Assolutamente il migliore episodio della carriera degli Unearth. Sentenza secca, decisa ed unanime, che trova perfetto riflesso tra le note ‘III: In The Eyes Of Fire’, terza opera della band statunitense, destinata a rimanere nel cuore di chi si troverà sulla sua strada.

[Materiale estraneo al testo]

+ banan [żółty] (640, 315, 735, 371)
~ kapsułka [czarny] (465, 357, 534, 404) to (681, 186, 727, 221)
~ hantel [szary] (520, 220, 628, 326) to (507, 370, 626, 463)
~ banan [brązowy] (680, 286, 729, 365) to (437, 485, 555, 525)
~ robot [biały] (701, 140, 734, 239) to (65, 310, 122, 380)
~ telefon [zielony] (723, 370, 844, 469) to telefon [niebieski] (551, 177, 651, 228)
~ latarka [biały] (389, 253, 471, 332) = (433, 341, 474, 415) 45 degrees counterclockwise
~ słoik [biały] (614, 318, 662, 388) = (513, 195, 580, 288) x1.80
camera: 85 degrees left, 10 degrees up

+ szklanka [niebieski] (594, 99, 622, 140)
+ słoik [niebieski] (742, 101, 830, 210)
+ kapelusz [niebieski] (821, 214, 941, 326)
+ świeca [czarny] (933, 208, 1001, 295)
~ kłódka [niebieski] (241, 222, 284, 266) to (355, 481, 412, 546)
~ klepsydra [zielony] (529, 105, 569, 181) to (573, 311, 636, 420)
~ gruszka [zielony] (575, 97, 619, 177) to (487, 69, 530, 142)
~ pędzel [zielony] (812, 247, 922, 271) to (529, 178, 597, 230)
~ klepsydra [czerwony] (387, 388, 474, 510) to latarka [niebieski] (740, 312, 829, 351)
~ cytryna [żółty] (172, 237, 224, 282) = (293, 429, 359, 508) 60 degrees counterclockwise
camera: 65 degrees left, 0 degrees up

Curato in maniera eccezionale da un “tale” Terry Date – per i dormienti, già produttore di Pantera, Metal Church, Deftones, Nirvana, Pearl Jam tra gli altri – ciò di fronte a cui ci mettono i quattro musicisti a stelle e strisce è un lavoro di livello, gusto e, soprattutto, dinamicità rare. Il lavoro delle ritmiche sposta, infatti, il tiro verso il thrash più moderno, “cyber” e spiazzante, restituendo un risulato pieno e compatto. Da qui, per chi conosce la band, è facile intuire la rotta intrapresa dall’ottima formazione di Boston: coraggio di scrollarsi di dosso quei trend usurati che essa stessa ha contribuito a creare per forgiare qualcosa che, senza alterare la tradizione, abbia un certo valore artistico. Molta più acidità hardcore (vero) e molto più oltranzismo thrash (vero), dunque, a sfavore di ciò che chiunque si aspetterebbe da una band tradizionalmente imparentata con il metalcore, ovvero break emo, cattiveria di plastica, scimmiottamenti degli ultimi In Flames e di tutto ciò che sappia di Svezia. Qui la Svezia, invece, c’è, intesa in maniera continuativa ed intelligente, nei riff, protagonisti, dell’ottima coppia Susi/McGrath: chirurgici, precisi, pieni d’idee varie ma organiche e decisi in fase di songwriting. Un songwriting testimone di personalità e risorse da cui attingere per uscire levitare fuori dal “medio”, da cui imparare e per cui, a prescindere dai gusti, oggi è possibile soltanto mostrare rispetto ed ammirazione. Consigliato.